We wrap up this seven-part series by taking a look at a large budget cut that I did not expect last year – the sharp reduction in funding for the Wisconsin’s technical colleges. The magnitude and timing of the cut came as a surprise for me because the very weak economy has generated tremendous demand for education and training in the technical college system. As Paul Gabriel, Executive Director of the Wisconsin Technical College District Boards Association, wrote in a guest blog post for WCCF:
“Record numbers of young people recently out of high school and older displaced or underemployed workers are looking to Wisconsin’s technical college system as their best option for getting education and training that will qualify them for well-paid jobs. Businesses have also shown keen interest in the technical education system, as they grapple with a mismatch between the types of skills they are looking for in employees and the qualifications of Wisconsin’s jobless workers.”Despite the growing demand for technical college education, the 2011-13 state budget slashed their general state aid by 30%, or about $36 million annually. The Governor’s budget bill also imposed a strict freeze on their local property tax levies – prohibiting local property tax support from rising above the 2010 amount or tax rate unless approved by a referendum.
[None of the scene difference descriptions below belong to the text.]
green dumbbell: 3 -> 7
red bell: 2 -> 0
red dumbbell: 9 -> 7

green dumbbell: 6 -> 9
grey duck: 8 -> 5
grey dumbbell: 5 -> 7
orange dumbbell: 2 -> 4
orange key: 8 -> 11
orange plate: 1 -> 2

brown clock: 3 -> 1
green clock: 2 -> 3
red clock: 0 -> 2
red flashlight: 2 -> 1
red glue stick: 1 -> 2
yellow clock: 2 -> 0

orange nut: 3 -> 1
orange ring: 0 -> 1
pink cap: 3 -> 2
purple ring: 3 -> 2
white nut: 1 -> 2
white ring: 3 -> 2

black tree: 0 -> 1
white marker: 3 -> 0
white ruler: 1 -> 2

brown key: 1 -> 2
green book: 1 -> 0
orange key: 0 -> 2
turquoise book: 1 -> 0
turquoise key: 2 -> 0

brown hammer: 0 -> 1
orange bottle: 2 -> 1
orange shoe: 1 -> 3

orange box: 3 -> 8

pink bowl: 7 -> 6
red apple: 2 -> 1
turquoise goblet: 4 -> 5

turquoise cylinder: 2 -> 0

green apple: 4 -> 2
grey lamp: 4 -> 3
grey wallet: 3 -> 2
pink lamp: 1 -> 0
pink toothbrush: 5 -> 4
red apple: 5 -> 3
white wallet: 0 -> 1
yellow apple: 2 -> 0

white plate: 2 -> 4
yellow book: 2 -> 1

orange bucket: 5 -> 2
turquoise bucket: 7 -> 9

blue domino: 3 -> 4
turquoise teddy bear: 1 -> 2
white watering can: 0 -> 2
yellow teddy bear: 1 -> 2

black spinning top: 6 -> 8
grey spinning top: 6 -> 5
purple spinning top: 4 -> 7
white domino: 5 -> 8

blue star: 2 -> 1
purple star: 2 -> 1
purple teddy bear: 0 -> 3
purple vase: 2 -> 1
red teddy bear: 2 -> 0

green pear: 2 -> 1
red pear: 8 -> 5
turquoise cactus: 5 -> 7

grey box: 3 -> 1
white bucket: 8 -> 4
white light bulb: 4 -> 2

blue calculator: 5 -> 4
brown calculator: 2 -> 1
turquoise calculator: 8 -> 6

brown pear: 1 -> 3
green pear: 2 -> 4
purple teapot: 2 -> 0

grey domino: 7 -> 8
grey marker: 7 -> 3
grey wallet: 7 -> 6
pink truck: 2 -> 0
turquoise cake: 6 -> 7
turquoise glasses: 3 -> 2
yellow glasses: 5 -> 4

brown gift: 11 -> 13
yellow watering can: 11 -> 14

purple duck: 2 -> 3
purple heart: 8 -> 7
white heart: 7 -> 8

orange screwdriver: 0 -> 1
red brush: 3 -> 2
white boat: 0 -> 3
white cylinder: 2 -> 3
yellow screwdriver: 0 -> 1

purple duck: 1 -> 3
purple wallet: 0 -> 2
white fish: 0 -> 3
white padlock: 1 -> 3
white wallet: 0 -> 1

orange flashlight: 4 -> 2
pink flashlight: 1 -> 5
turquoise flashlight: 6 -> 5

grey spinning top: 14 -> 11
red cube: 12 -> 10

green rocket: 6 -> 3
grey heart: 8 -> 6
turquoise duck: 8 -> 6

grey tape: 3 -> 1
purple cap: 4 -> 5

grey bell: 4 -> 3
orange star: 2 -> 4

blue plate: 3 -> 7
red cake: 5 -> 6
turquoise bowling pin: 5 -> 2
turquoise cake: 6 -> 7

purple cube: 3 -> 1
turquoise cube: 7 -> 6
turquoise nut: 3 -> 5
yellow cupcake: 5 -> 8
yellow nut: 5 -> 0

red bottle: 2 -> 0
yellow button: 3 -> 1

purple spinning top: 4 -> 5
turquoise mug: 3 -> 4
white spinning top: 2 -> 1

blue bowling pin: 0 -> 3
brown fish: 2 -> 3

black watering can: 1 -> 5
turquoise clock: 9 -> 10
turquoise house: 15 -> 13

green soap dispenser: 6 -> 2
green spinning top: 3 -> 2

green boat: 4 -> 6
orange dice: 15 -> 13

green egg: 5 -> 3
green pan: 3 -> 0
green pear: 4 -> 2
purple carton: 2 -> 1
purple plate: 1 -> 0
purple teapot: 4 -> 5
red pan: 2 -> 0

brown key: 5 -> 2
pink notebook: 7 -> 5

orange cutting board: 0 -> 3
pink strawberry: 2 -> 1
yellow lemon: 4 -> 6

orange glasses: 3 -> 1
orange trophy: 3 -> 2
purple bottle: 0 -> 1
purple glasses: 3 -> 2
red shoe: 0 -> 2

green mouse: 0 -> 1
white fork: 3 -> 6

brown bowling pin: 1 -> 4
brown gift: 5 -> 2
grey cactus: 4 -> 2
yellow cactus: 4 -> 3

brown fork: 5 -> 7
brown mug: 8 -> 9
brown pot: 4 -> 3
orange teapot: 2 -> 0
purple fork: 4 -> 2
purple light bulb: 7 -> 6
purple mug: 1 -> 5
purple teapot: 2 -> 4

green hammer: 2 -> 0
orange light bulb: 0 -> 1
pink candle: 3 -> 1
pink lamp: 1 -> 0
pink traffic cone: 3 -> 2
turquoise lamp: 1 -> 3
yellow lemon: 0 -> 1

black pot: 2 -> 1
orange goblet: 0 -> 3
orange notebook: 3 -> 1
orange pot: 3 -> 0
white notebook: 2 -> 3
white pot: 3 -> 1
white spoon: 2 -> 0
These changes have put Wisconsin’s technical colleges in a very tough position. Some have had to reduce classes or local services. Although most have continued to invest in the courses most critically in demand, that requires significant increases in tuition or eliminating other classes.
The result has been growing waiting lists and a reduction in access to courses in many of the technical colleges. Paul Gabriel summarized some of the implications of this trend:
“This affects families when parents are delayed or prevented from moving rapidly through programs to high-wage jobs. It also affects older children directly when technical college access is limited for new high school graduates. …Finally, difficulty gaining access to programs in health occupations, police and fire service, and child care can eventually have a negative impact on families if there are not enough highly trained individuals graduating to meet community needs.”Fortunately, the budget bill did not cut need-based financial aid for technical college students. However, the combination of a freeze in that aid, increased tuition and greater economic challenges facing many technical college students creates a widening “need gap” – which measures the shortfall between college cost and available student resources.
As we look ahead to the next biennial budget, we need to think about how technical college boards, the business community and state policymakers can work together to meet the education and training needs of Wisconsin’s workers and employers. Voters should ask candidates for their ideas about reducing waiting lists for in-demand courses and providing adequate need-based student financial aid.